How retail will run in 2025

Articles
June 12, 2014

To help ready the trade for new demands in the next decade, FMI debuts Retail Experience of the Future.

At this week’s FMI Connect, the Food Marketing Institute and select industry partners aim to prepare retailers and CPG for a future in which:

  • Stores will become emotional destinations
  • The store floor will become a “hyper showroom” to help shoppers become smarter consumers
  • Stores will enable micro-personalization on a macro-scale
  • Retail’s role in its shoppers’ well-being will increase
  • The store’s environment will become highly responsive
  • Store associates will become shopper advocates
  • Technology will enable the experience without interrupting it

These predictions are part of an ambitious platform called Retail Experience of the Future (RETF).  Its goal: inspire operators to innovate towards the year 2025.  The RETF Exhibit will be in Booth 3905 of McCormick Place.  Its theater will host presentations throughout June 11 and 12 by many of FMI’s sponsor partners. The sponsors include:  American Express, Coca-Cola, SAP, Hershey, SupermarketGuru.com, Hussmann, MyWebGrocer, PwC and Tesser.

RETF, says FMI president and CEO Leslie Sarasin, is “an informed observation of where consumer culture, food, marketing and technology are headed – and what that may mean for the food retail industry in the future.” 

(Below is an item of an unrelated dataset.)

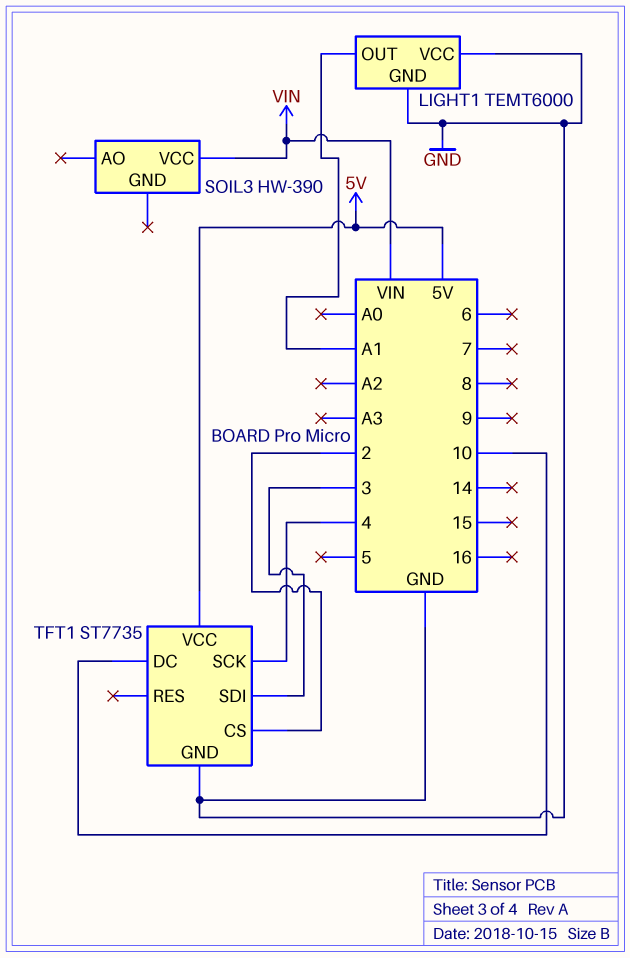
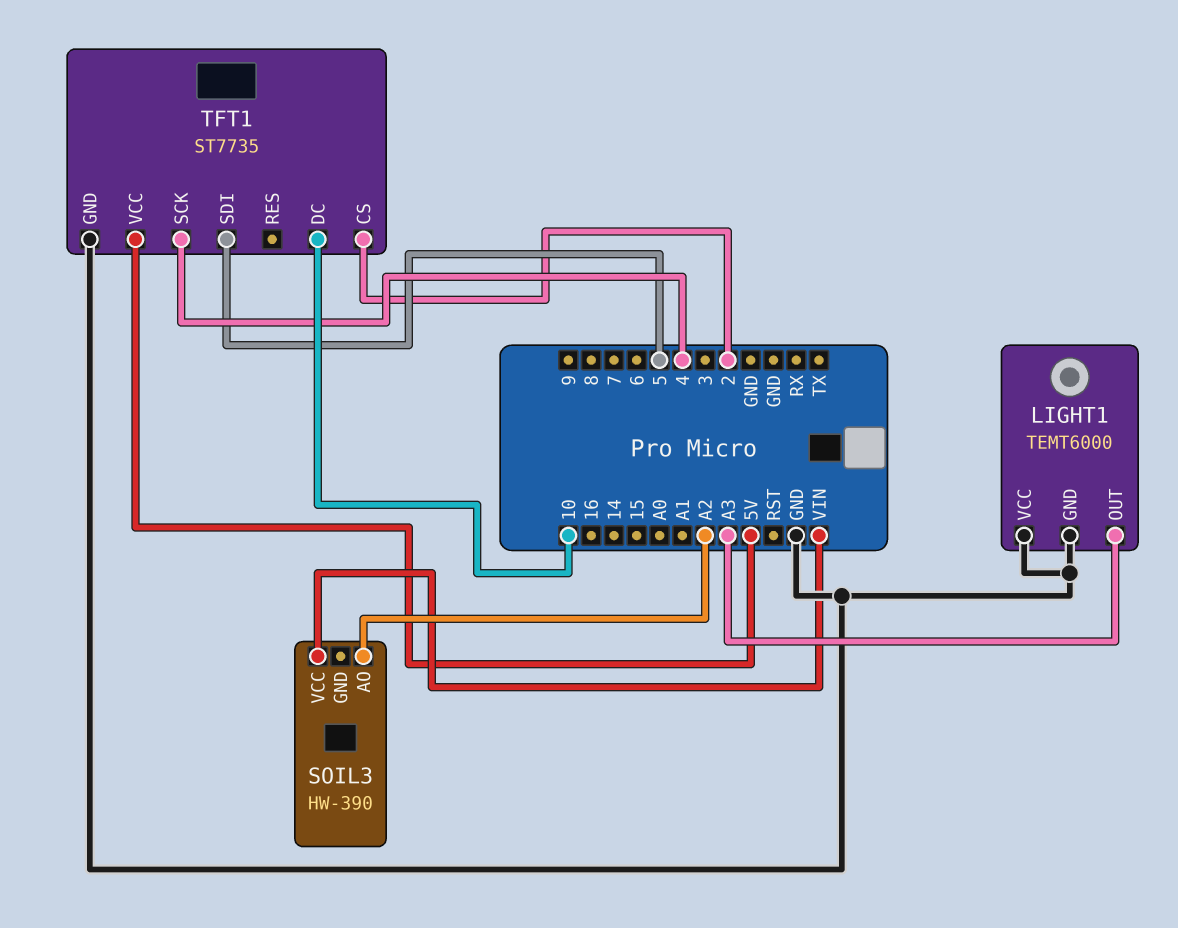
LIGHT1 pin OUT: A1 -> A3
SOIL3 pin AO: none -> A2
TFT1 pin SDI: 3 -> 5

For example, Randy Edeker, chairman, president and CEO, Hy-Vee Food Stores, and FMI Connect chairman, notes “a one-size-fits-all grocery experience won’t set you up for success in the future” because customers seek “a more personalized experience.” Between technology and better training of store associates, retailers “can help to create a new level of customer service and customer advocacy that can be a game changer.”

Research done for RETF shows traditional grocers will be the “go-to” spot for 83% of consumers in the foreseeable future.  Yet the mix will become more male, older and ethnic – and Millennials will outspend Boomers on food and beverage by 2020.  Also, health and wellness, and convenience and immediacy, will become key priorities.  These are just some potential changes.

The Lempert Report expects RETF’s provocative “what if” questions to prompt the most innovations in decade ahead.  Among them: What if customers could personalize their shopping experiences?  What if stores could transform through better technology and store design to account for dayparts, seasonality, promotional periods and traffic patterns?  What if shoppers could engage with products – touch, see, smell and test them through augmented reality technologies, live demos, teaching events, and displays?  What if checkout was frictionless?

How ready will retailers and CPG be for the very different shopping world of 2025? That answer hinges largely on how they respond to the forecasts and thought leadership presented at FMI Connect this week.